12. Account classification management system: Users can use dedicated accounts in different scenarios to have a more reasonable account management system. For example, if a certain account as a gas account only stores ETH, all other account interactions would be paid by the gas account; a certain account only holds blue-chip NFT would not be easily accessed; a certain account as a dedicated account for games…
13. Modular code function: Users would be provided with different functional modules, which allows them to combine functional modules according to their needs without code knowledge, customizing the account to meet their habits and needs.

Conclusion

The implementation of Account Abstraction is worthy of everyone’s expectation. It will not only significantly increase the number of on-chain users, but also gives developers the high degree of freedom to solve the pain points of the current account system, giving birth to new applications and strategies.
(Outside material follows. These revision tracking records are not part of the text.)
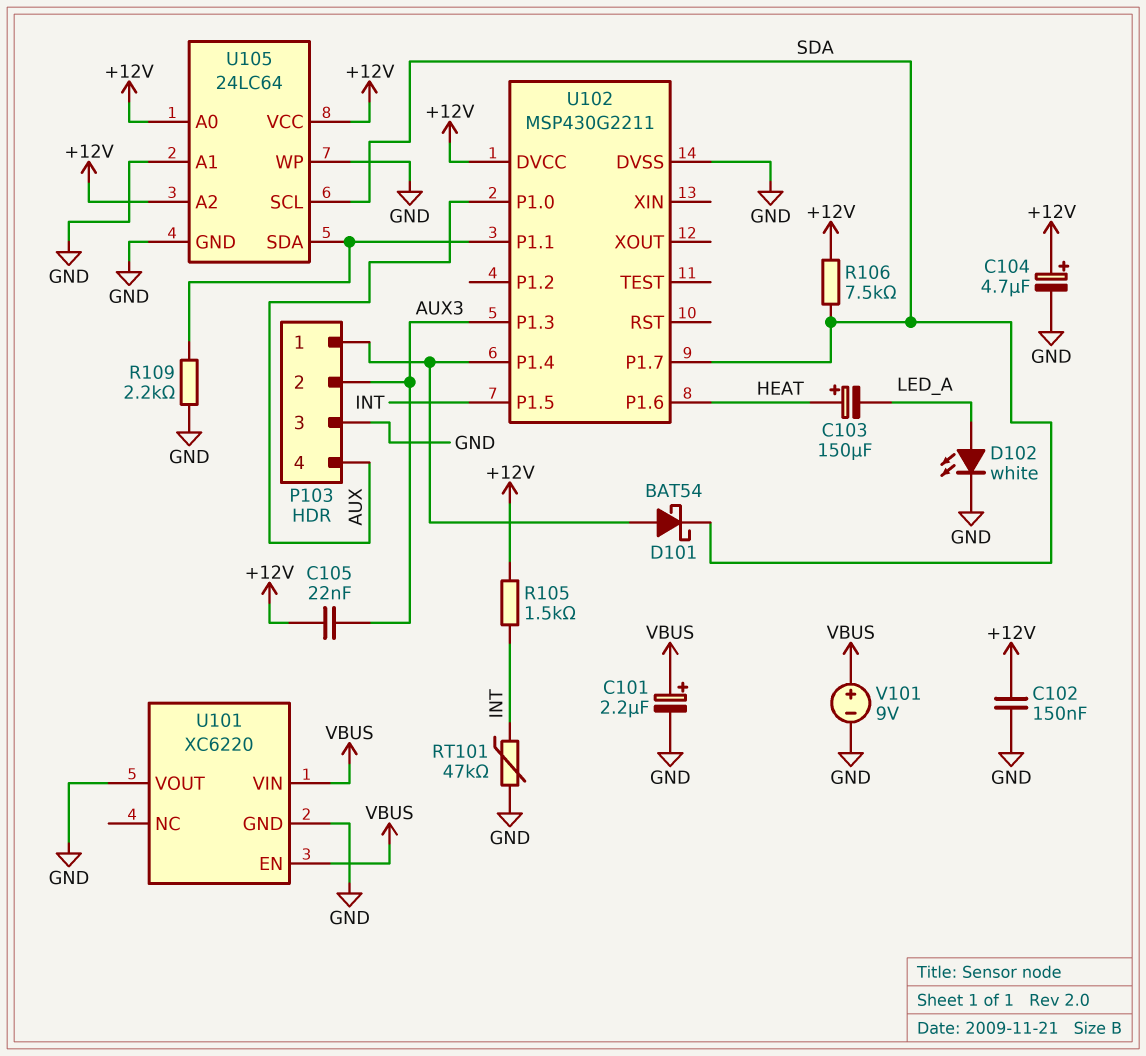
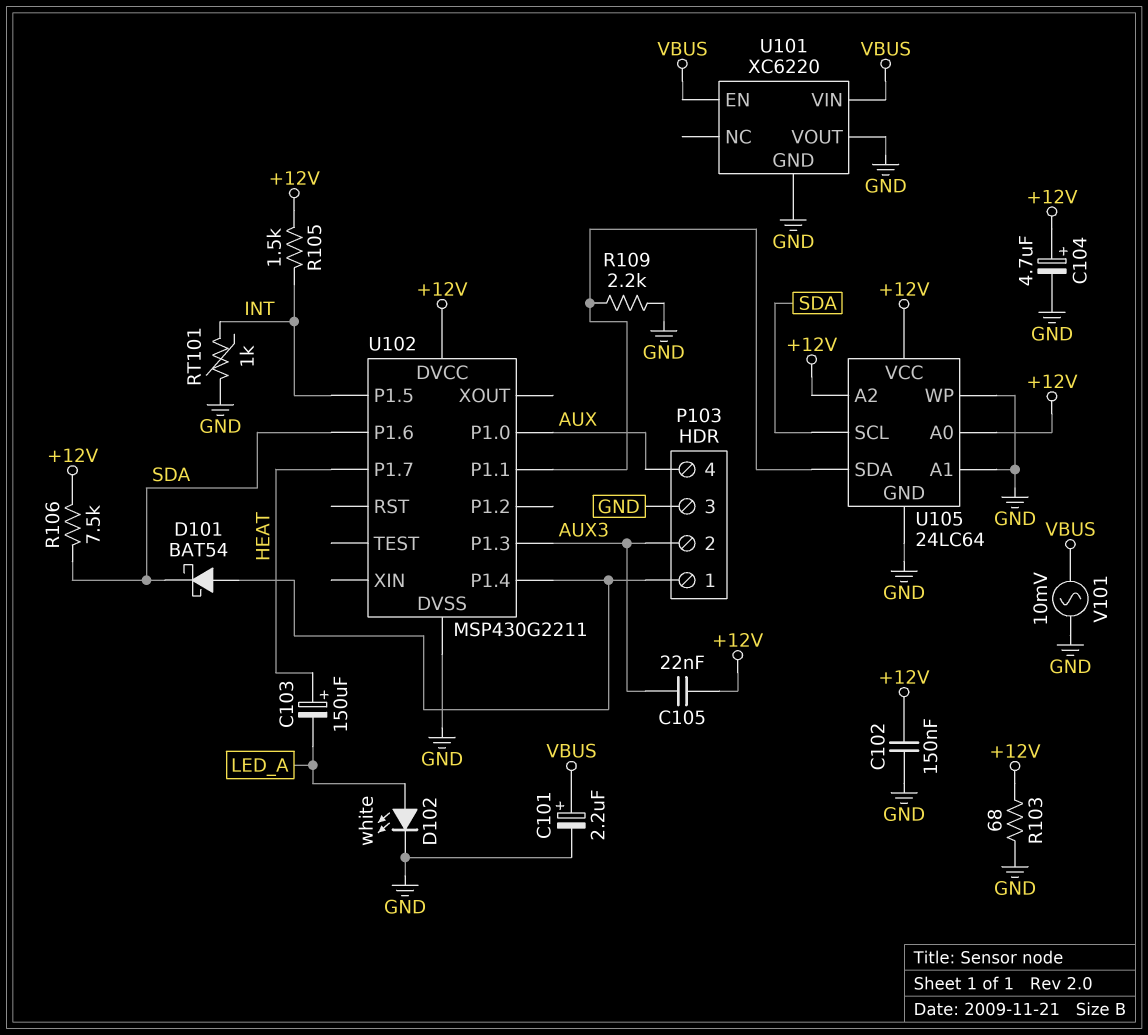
R103: none -> 68 (+12V, GND)
RT101: 47k (GND, INT) -> 1k (GND, INT)
U102 pin P1.6: HEAT -> SDA
U102 pin P1.7: SDA -> HEAT
V101: 9V (plus VBUS, minus GND) -> AC 10mV (GND, VBUS)

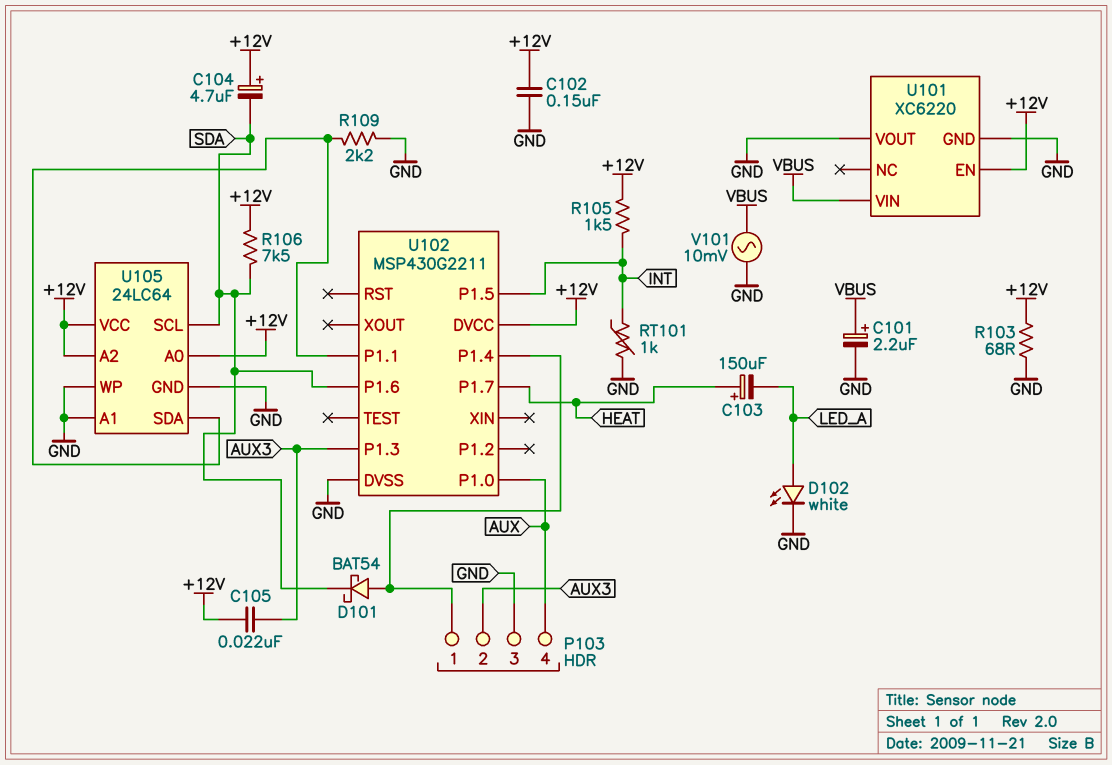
C104: 4.7uF (plus +12V, minus GND) -> 4.7uF (plus +12V, minus SDA)
U101 pin EN: VBUS -> +12V

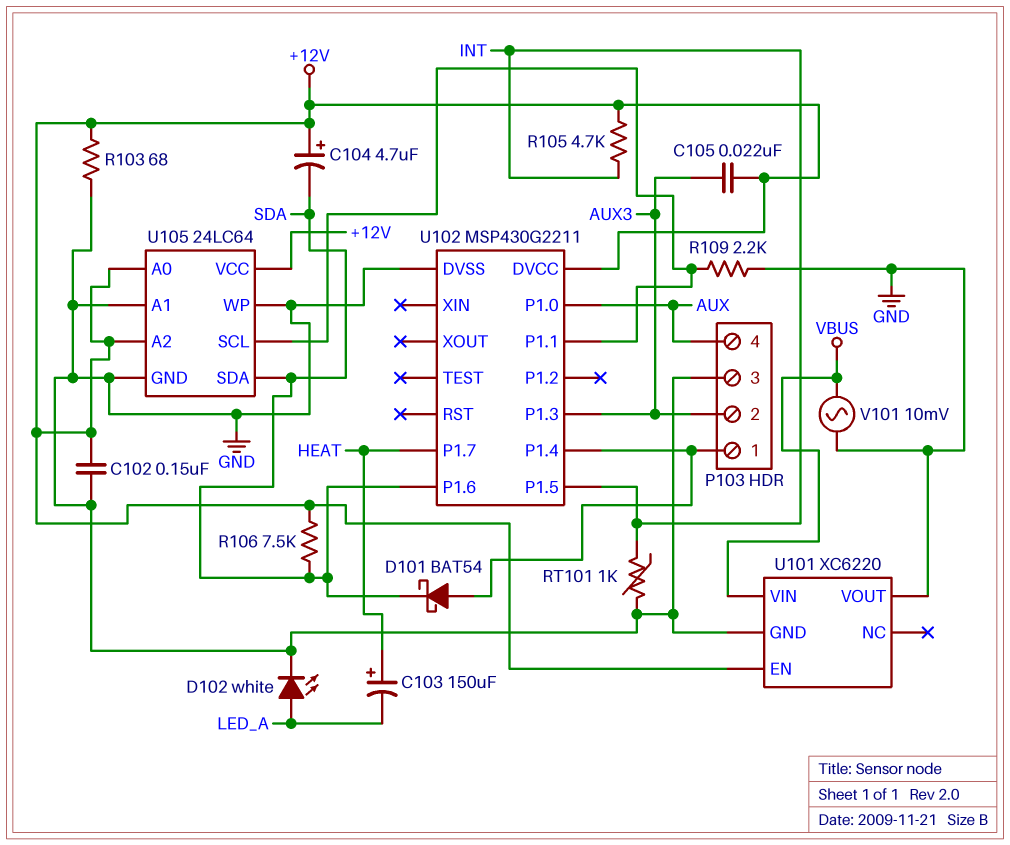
C101: 2.2uF (plus VBUS, minus GND) -> none
R105: 1.5k (+12V, INT) -> 4.7k (+12V, INT)
U105 pin SCL: SDA -> U102/P1.1
U105 pin SDA: U102/P1.1 -> SDA

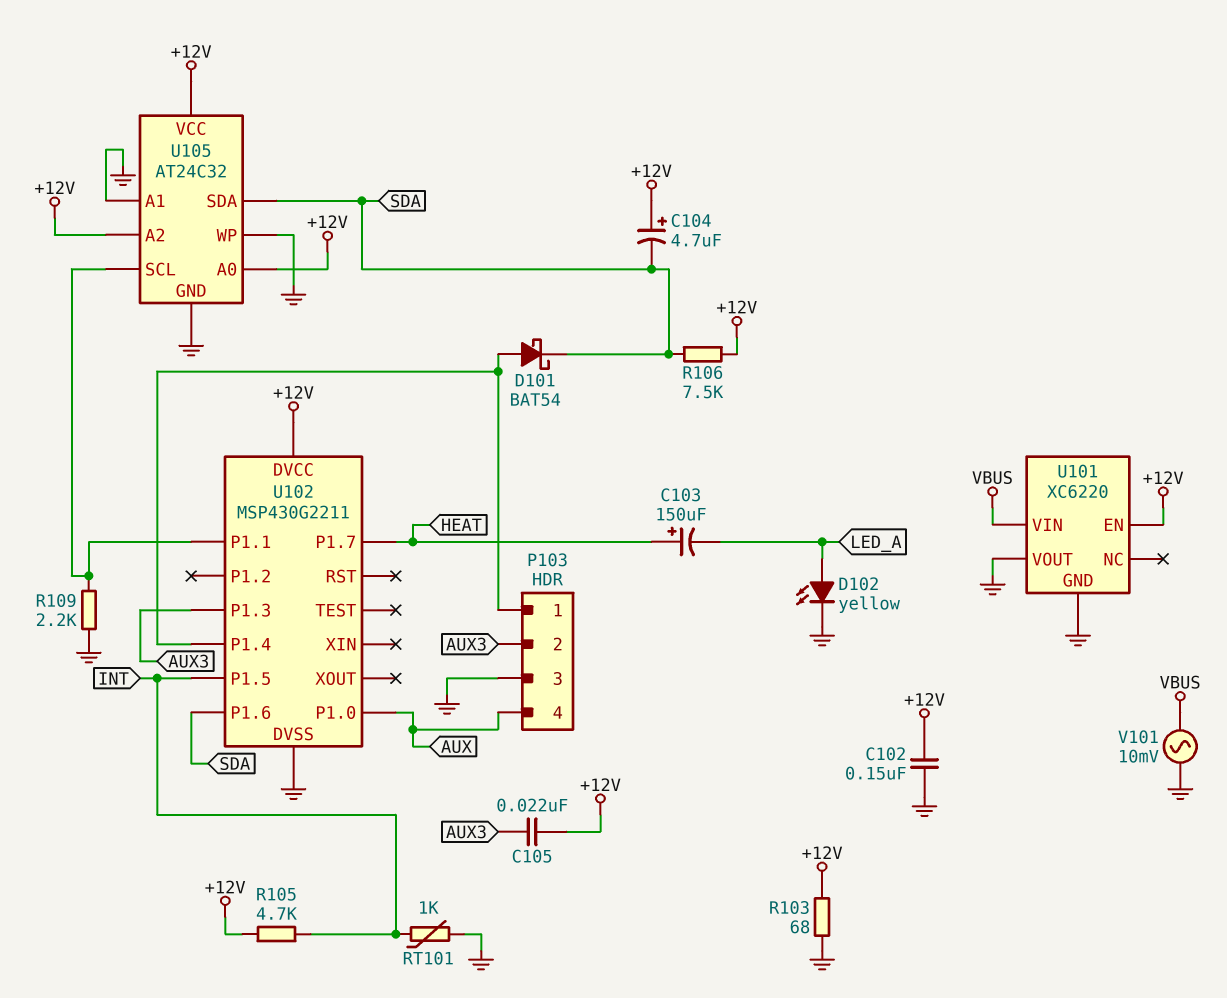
D102: LED white (A LED_A, K GND) -> LED yellow (A LED_A, K GND)
U105: 24LC64 -> AT24C32

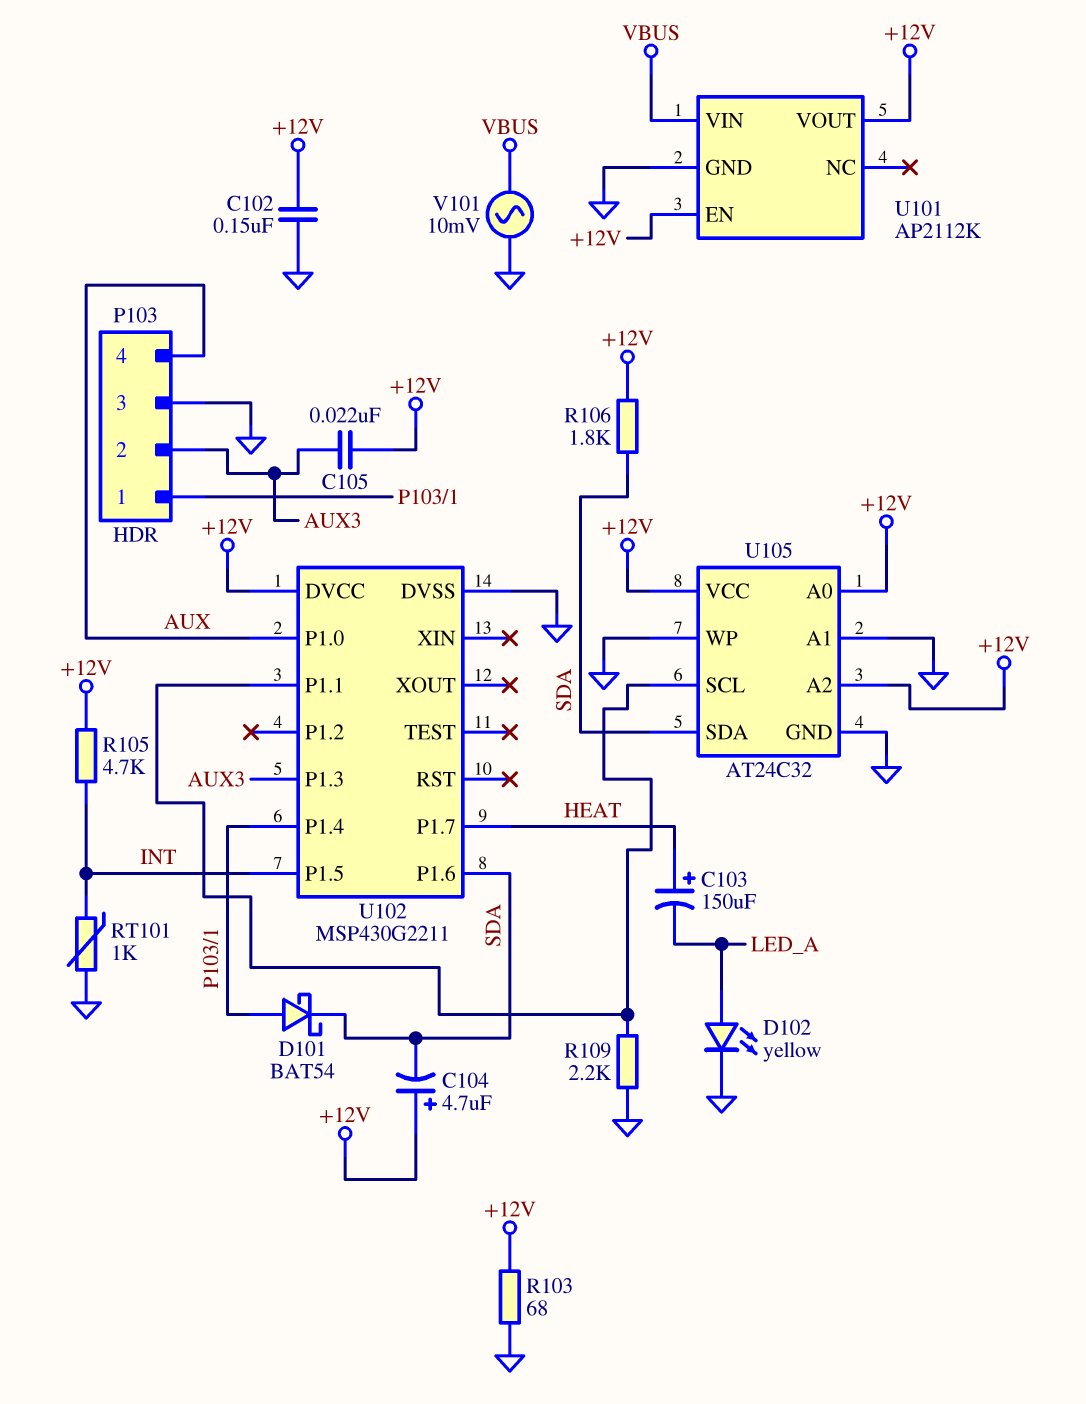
R106: 7.5k (+12V, SDA) -> 1.8k (+12V, SDA)
U101: XC6220 -> AP2112K
U101 pin VOUT: GND -> +12V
However, implementing Account Abstraction at the code level is full of obstacles and uncertainties. Although a compromise proposal like EIP-4337 still has practical problems such as high gas fee and poor compatibility, it is not a bad choice to promote the concept and enhance consensus by vigorously promoting such proposal. With the popularization of the concept, Account Abstraction as well as contract wallets will be able to move from the niche to the mainstream, driving protocol compatibility from user demand to form a new account paradigm. Eventually, with a broad consensus, Ethereum will meet the conditions to directly change the underlying code to realize Account Abstraction.

With the final implementation of Account Abstraction, the high threshold and complex user experience of the current account system will no longer be taken for granted. This new account system will be more conducive to attracting new users and traffic for Web3 and stimulate the flourishing of the ecology, thus forming a positive cycle.